IMITATION OF DEATH

Ricci/Forte.
Piccolo Teatro Studio. Milano. Ieri sera.

Entriamo in sala al volo, rischiando di non poter più accedere ai posti in platea perchè lo spettacolo sta per cominciare.
Fila 5 posti 41 e 42 sinistra.
Seduti.
Zitti.

Corpi supini, in mutande, ricoprono l’intero palco e mentre la gente finisce di sistemarsi e le luci in sala si abbassano lentamente, i corpi respirano dentro un sacchetto di carta. Ricerca di ossigeno, ricerca di uno spazio vitale. L’ultimo?

“Imitation of death” di Ricci/Forte

Lo spettacolo, perchè “Imitation of death” non è una pièce ma una perfomance per 16 corpi, uomini e donne, corpi alti e bassi, magri e paffuti, barbuti e glabri. Corpi nudi di performer che si trascinano afferrando il membro reciproco, che ballano la mazurka, che si soffiano fumo addosso.

Mazurka?
Sì, dagli amplificatori batte, in 3/4, una musica che accompagna ognuno di loro sul confine con la morte, ognuno con la propria storia, rotture di ossa, lutti, amori e disamori. Inferno e paradiso.
Anche se tutti quei corpi si muovono sincronizzzati, è una mazurka diversa per ciascuno di loro.

Si entra ed esce negli anni ’80.
Luci al neon verdi e fucsia.
Pochissimo testo.
Tutto corpo e una questione da risolvere:
Dov’è la morte? In prossimità di cosa?

“Imitation of death” di Ricci/Forte

Non è stato un incontro con una drammaturgia nuova o dirompente, come si legge spesso negli articoli che troverete ovunque su questi due autori e registi della tv e del teatro di oggi. (Dai “I Cesaroni” a “Macadamia Nut Brittle”)

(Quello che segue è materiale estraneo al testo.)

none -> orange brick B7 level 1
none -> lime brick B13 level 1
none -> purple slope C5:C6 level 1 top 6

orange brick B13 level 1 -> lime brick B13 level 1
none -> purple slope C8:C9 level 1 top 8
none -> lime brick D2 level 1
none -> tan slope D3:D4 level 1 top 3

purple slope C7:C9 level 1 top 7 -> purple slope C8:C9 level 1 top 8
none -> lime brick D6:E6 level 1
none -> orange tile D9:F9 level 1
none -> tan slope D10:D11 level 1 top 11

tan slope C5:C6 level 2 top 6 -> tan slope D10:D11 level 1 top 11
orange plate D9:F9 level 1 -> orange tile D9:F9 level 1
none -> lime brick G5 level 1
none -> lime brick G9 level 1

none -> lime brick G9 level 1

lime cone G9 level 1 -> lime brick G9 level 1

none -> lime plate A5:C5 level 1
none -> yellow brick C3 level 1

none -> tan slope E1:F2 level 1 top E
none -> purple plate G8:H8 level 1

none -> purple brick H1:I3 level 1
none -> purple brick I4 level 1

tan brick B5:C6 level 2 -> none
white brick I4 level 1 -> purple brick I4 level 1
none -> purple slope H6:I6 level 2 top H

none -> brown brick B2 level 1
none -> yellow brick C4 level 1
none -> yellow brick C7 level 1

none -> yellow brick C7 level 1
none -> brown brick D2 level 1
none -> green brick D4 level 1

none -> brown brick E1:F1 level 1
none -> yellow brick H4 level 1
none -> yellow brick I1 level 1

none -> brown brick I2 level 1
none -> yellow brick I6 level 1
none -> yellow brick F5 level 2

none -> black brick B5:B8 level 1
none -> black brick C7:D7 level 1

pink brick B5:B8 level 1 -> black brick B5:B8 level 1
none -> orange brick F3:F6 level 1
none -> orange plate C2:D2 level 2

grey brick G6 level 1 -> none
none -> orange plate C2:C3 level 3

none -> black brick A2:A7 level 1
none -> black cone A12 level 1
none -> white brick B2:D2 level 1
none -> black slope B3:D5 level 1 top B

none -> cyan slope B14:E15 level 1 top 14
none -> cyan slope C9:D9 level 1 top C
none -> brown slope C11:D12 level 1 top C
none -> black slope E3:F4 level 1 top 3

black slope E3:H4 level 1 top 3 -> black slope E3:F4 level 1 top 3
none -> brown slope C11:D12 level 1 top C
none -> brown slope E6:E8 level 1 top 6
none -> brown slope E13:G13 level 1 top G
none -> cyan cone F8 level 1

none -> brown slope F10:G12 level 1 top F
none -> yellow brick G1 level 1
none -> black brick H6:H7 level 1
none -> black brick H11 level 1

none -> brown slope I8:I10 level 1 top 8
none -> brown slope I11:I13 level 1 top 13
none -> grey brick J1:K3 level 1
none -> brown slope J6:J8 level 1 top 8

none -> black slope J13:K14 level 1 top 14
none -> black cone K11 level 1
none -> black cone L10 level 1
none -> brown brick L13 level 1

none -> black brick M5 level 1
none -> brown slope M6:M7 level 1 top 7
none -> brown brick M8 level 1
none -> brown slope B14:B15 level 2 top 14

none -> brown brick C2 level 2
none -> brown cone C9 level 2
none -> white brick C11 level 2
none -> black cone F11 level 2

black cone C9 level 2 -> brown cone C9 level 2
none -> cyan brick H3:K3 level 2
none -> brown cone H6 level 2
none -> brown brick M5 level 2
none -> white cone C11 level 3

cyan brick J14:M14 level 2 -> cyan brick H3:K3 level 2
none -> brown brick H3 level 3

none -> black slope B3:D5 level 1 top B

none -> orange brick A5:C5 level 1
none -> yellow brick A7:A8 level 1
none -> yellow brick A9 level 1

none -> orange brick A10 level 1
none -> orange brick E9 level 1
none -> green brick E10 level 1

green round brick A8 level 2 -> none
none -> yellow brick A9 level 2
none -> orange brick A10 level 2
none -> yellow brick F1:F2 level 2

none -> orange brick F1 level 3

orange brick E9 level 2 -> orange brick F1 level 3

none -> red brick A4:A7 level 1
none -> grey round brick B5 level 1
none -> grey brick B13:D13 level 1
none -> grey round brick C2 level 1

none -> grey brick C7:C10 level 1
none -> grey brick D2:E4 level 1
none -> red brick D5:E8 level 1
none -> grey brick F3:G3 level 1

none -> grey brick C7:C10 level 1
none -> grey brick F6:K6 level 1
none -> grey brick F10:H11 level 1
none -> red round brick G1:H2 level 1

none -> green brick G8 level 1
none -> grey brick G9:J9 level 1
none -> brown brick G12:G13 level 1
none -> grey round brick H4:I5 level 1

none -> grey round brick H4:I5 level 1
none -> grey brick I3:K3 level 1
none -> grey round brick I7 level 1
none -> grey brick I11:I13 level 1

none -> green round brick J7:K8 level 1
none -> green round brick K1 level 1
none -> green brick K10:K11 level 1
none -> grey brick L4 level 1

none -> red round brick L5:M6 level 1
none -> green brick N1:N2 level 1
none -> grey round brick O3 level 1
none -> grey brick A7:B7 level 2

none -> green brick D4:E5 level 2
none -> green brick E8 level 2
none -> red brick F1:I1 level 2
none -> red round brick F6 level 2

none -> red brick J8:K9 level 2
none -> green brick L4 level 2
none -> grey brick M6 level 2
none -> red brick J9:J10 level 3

E’ stata piuttosto una partecipazione pubblica a una domanda:
Quanto siamo disposti a perdere per restare vivi?

Quei corpi che all’inizio soffiano in uno spazio limitato (un sacchetto di carta) alla ricerca della vita, alla fine li ritroviamo sparsi sullo stesso palco chiusi ognuno a rispondere all’accumulo di oggetti che hanno scelto strada facendo.

Cosa farne di tutte quelle riviste? Di tutte quelle pastiglie? Di tutte quelle bambole? Di tutti quei trofei sportivi che intralciano la morte, la vita?

I due autori si sono ispirati al tema caro alla scrittore Chuck Palahniuk, l’impossibilità di costruire rapporti con gli altri sostituita dall’ossessione per gli oggetti.

Oggetti che non ci tradiranno mai, che sostituiscono l’immagine che abbiamo di noi. Che ci presentano al mondo.

Ma poi, difronte alla morte, a fine spettacolo, nudi nostro malgrado, quanto siamo disposti a perdere per restare vivi?